Netflixのおすすめに出てきた映画『6888郵便大隊』、タイトルだけでつい観てしまいました。

第二次世界大戦中、兵士宛の手紙は配達されず書いた手紙も家族には届かないという事態が、兵士の士気に悪影響を及ぼし家族の心配を増長させていると重く見たルーズベルト大統領夫人は、陸軍に何とかするよう要請します。白羽の矢が当たったのは有色人種の女性だけで構成された部隊。想像を絶する無謀な任務でした。実行不可能と思われていた任務に知恵と勇気を合わせて果敢に挑んでいく女性兵士たちの姿を描いています。実話をもとにしており、主人公レナ・デリコット・キングのモデルとなった100歳のご本人が最後に出てきます。

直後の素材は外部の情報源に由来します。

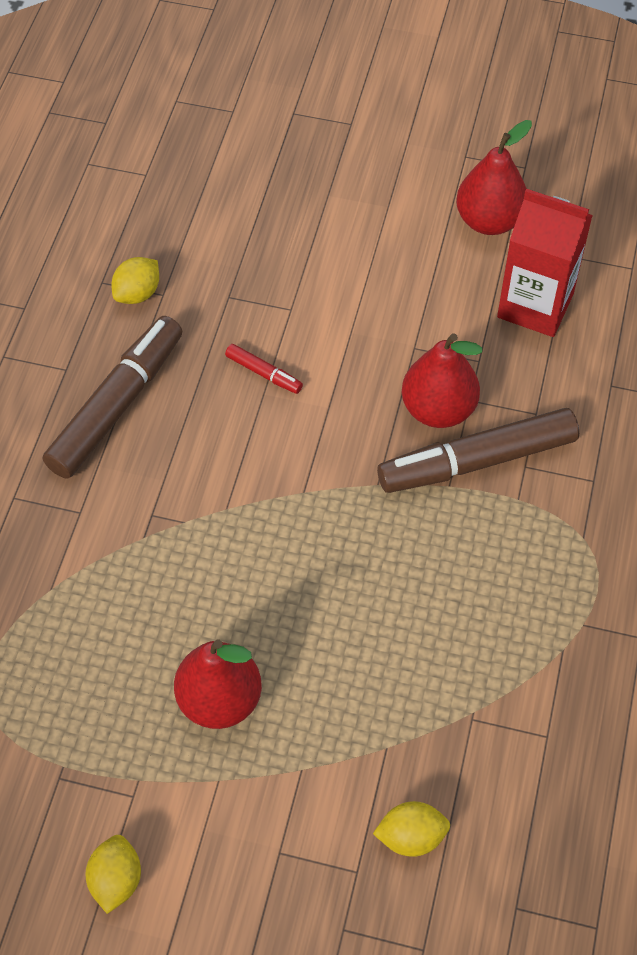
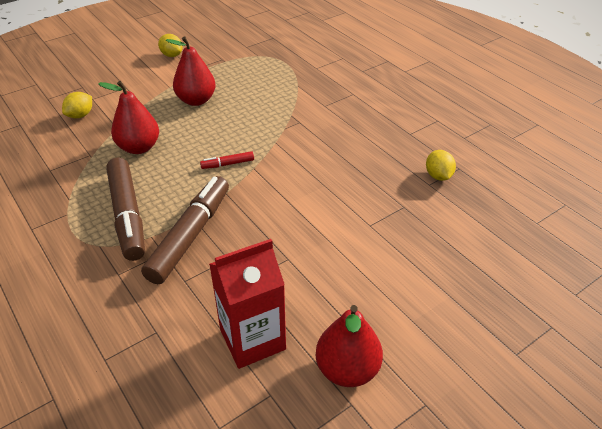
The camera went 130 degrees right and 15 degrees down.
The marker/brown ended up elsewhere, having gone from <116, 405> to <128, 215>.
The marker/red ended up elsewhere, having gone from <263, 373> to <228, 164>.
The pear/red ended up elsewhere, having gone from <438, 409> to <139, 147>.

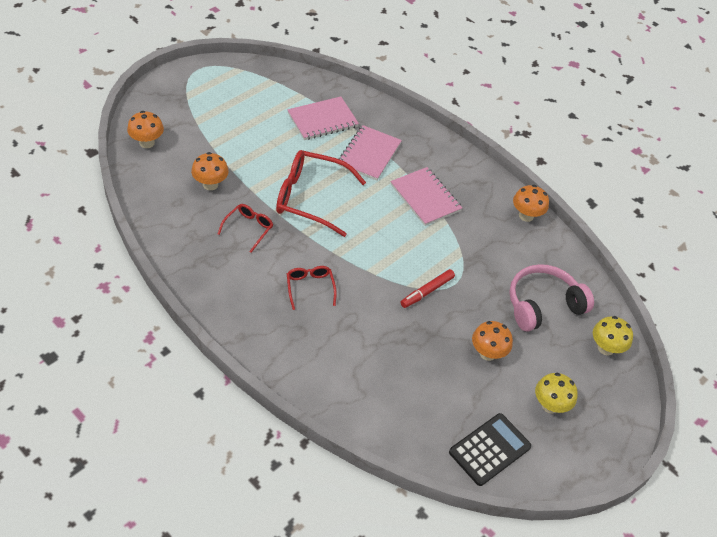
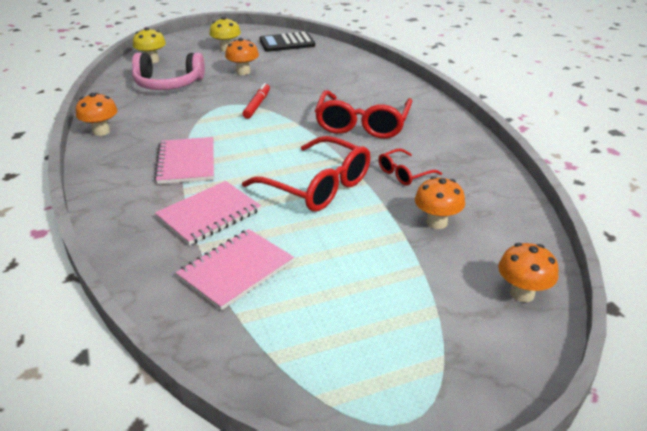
The camera went 150 degrees left and 15 degrees down.
The notebook/pink at <322, 120> ended up facing another way, 45 degrees counterclockwise from before.
The marker/red at <427, 291> ended up facing another way, 60 degrees counterclockwise from before.
The size of the glasses/red at <310, 288> changed by a factor of 1.96.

(画像はNetflixのXの記事よりお借りしました。)


手書き文字による仕分けの煩雑さや兵士の居所を突き止める難しさなど、劣悪な環境で任務を遂行するのは並大抵の苦労ではなかったに違いないと想像します。

女性兵士たちが戦うのは任務だけではありません。人種差別や性差別の実態や戦場でのありようについて、実際はもっと残酷で悲惨だったに違いないと思いました。描かれ方に物足りなさや疑問を感じる人もいるでしょう。それを視覚的に見せることはほとんどないのは、今そういうものを極力目にしたくない気分の私にはむしろ有り難く感じました。

「手紙」が兵士の士気を高める…それは真実だと思います。人々に勇気や励まし、慰めを与えるのは手紙の真骨頂ですから。手書きの文字は分身のように人の想いを伝えてきます。戦争中のような非常事態であればなおのこと、過酷な戦地で読む一通の手紙がどれほど嬉しいものか想像するのは容易いです。けれど一方で私は大好きな手紙の特性さえもが、戦争に利用されている気がして複雑な思いを抱きました。兵士の士気を高めるため。その先に起こることを考えるとなんともいいようのない気持ちになります。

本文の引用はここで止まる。